» **PROMPT**
Find each line below containing the word "solid" and copy it.

*** RECORDS TO USE ***

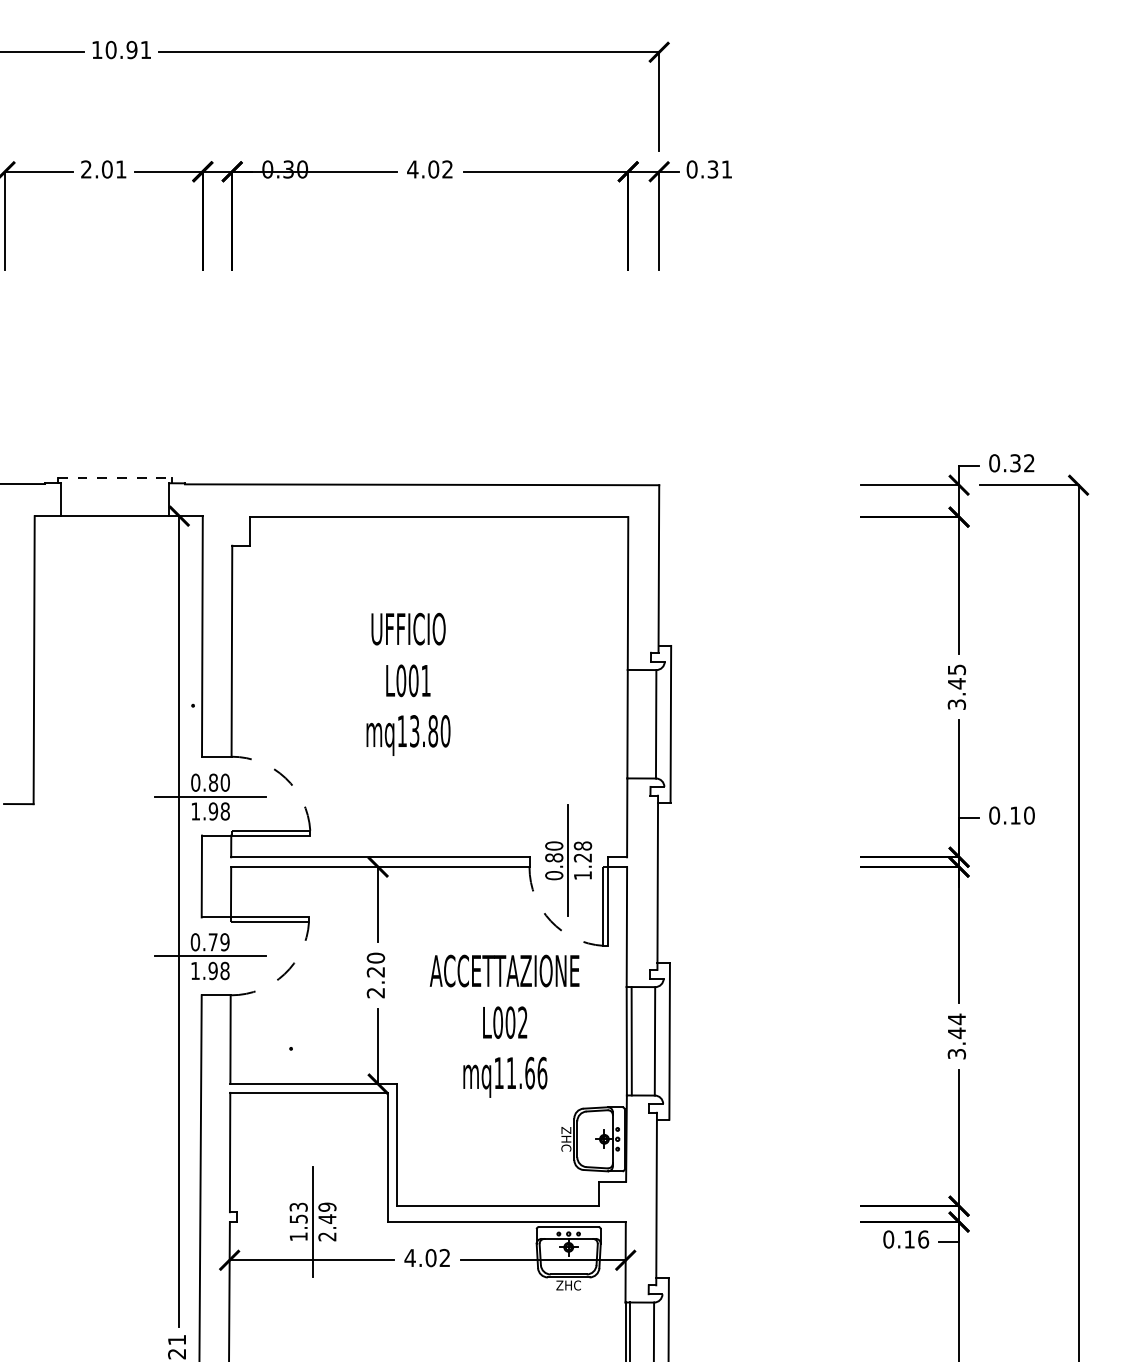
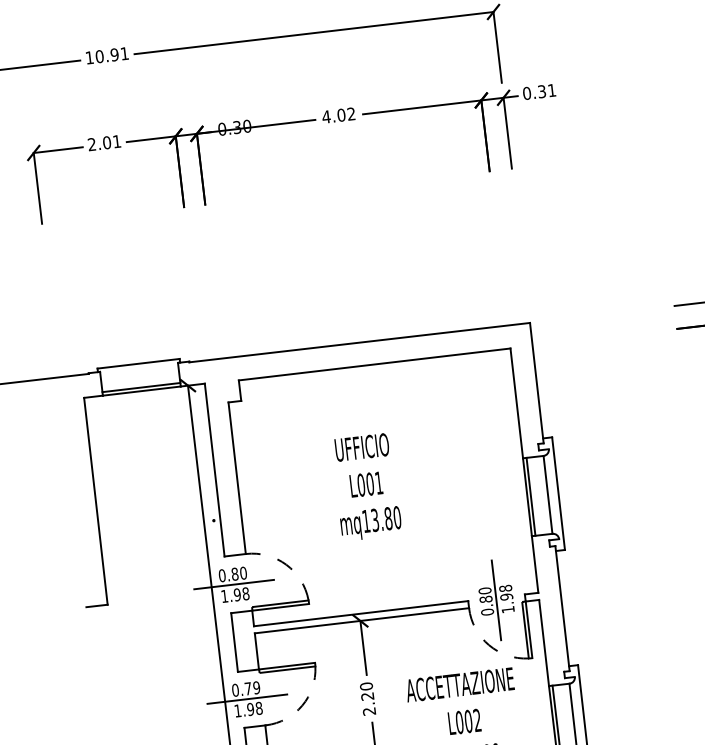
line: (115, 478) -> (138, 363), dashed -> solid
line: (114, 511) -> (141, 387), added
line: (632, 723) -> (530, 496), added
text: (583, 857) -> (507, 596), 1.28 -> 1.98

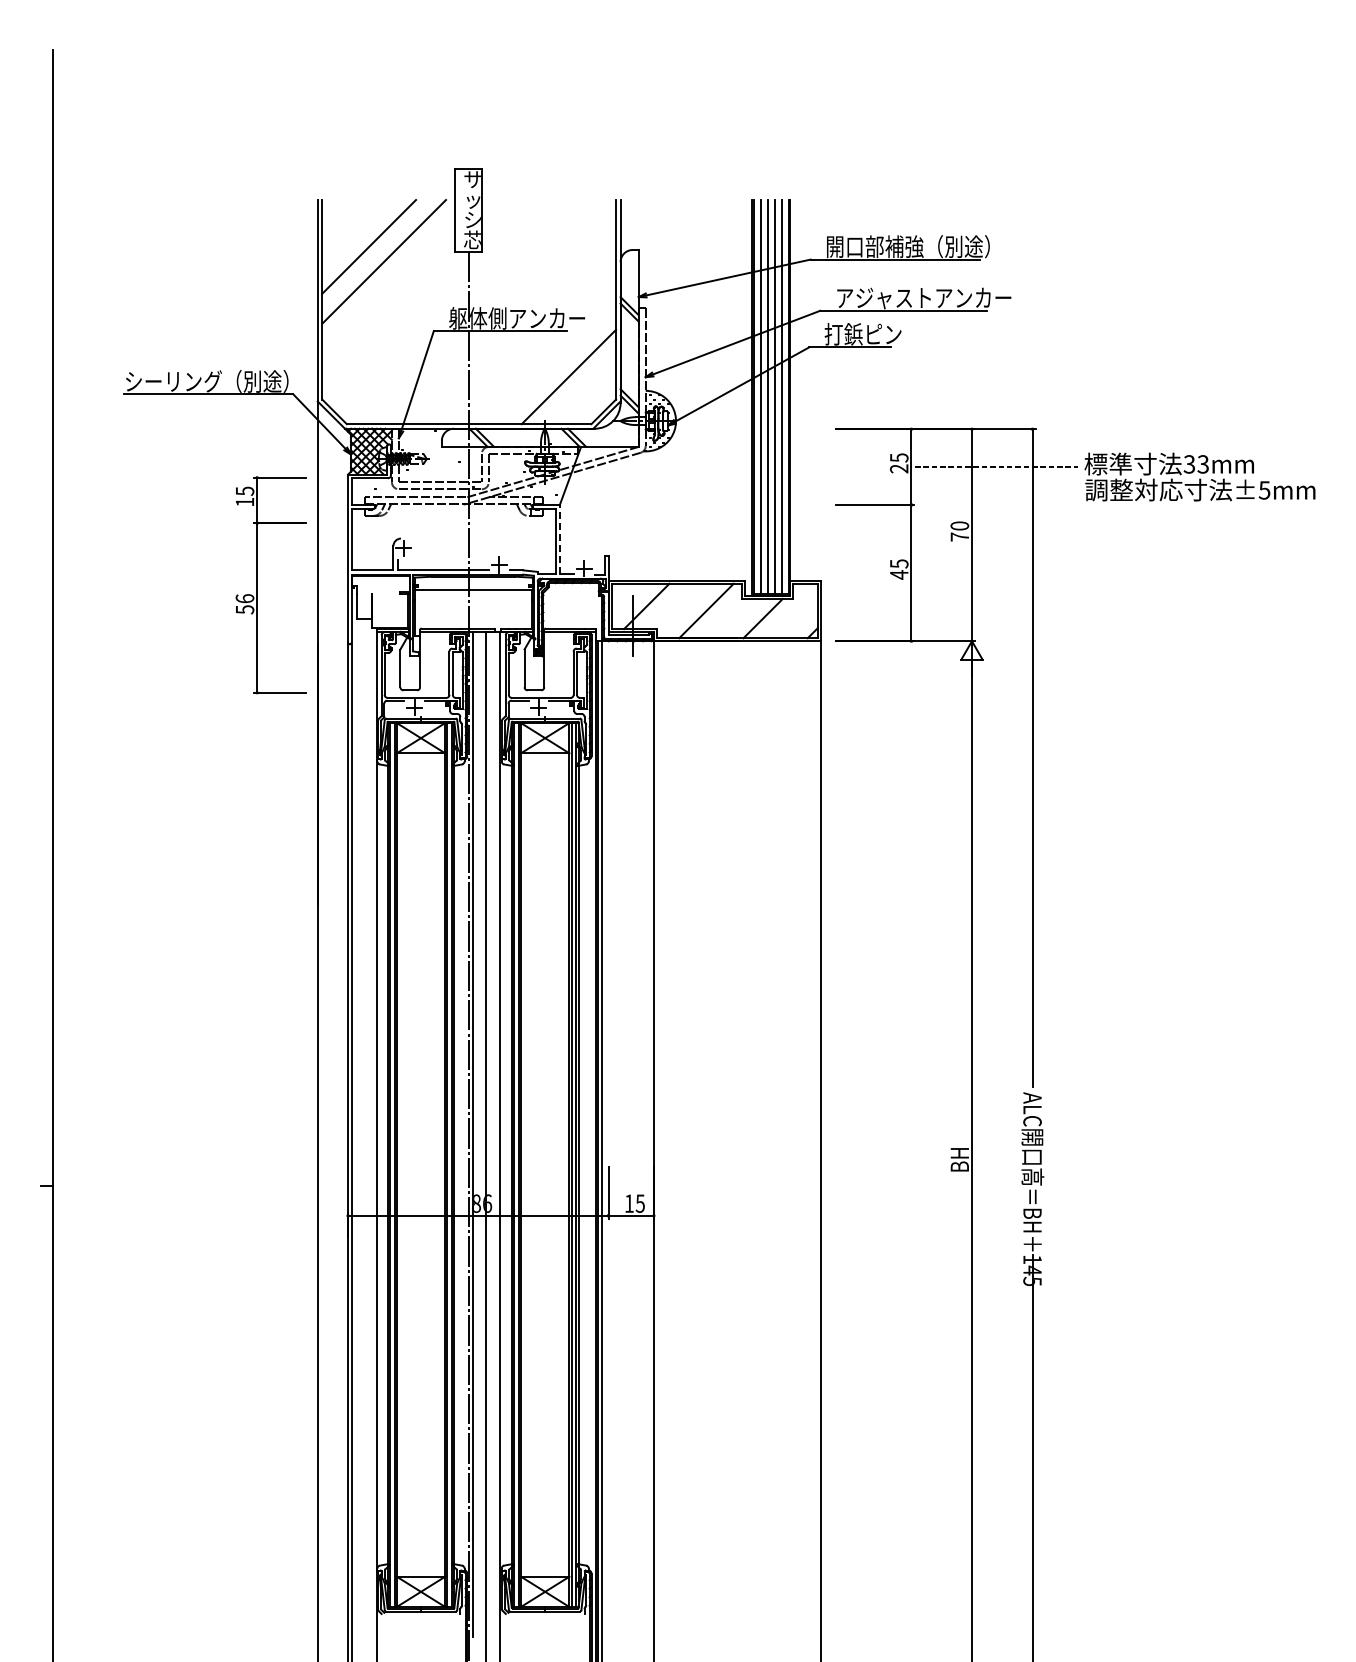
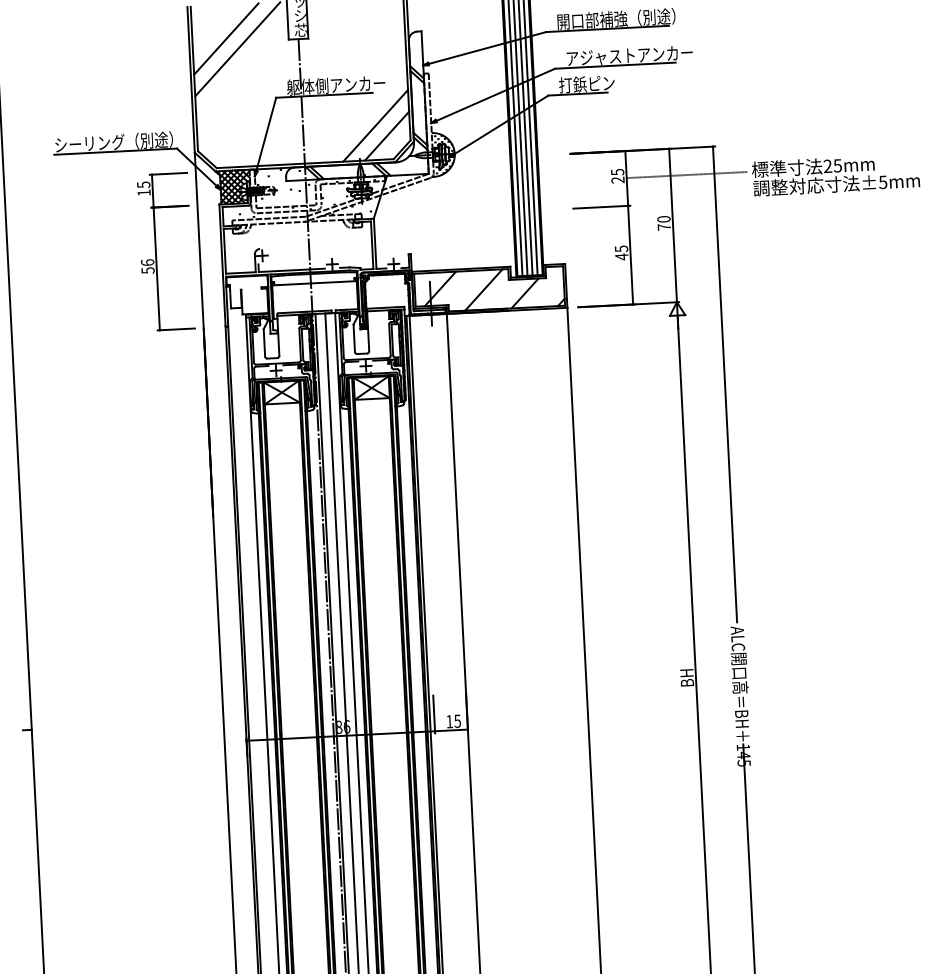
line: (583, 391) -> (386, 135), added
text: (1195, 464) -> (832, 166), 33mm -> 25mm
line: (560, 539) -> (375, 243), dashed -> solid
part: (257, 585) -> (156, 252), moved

*** End of RECORDS TO USE ***

» **ANSWER AREA**
line: (115, 478) -> (138, 363), dashed -> solid
line: (560, 539) -> (375, 243), dashed -> solid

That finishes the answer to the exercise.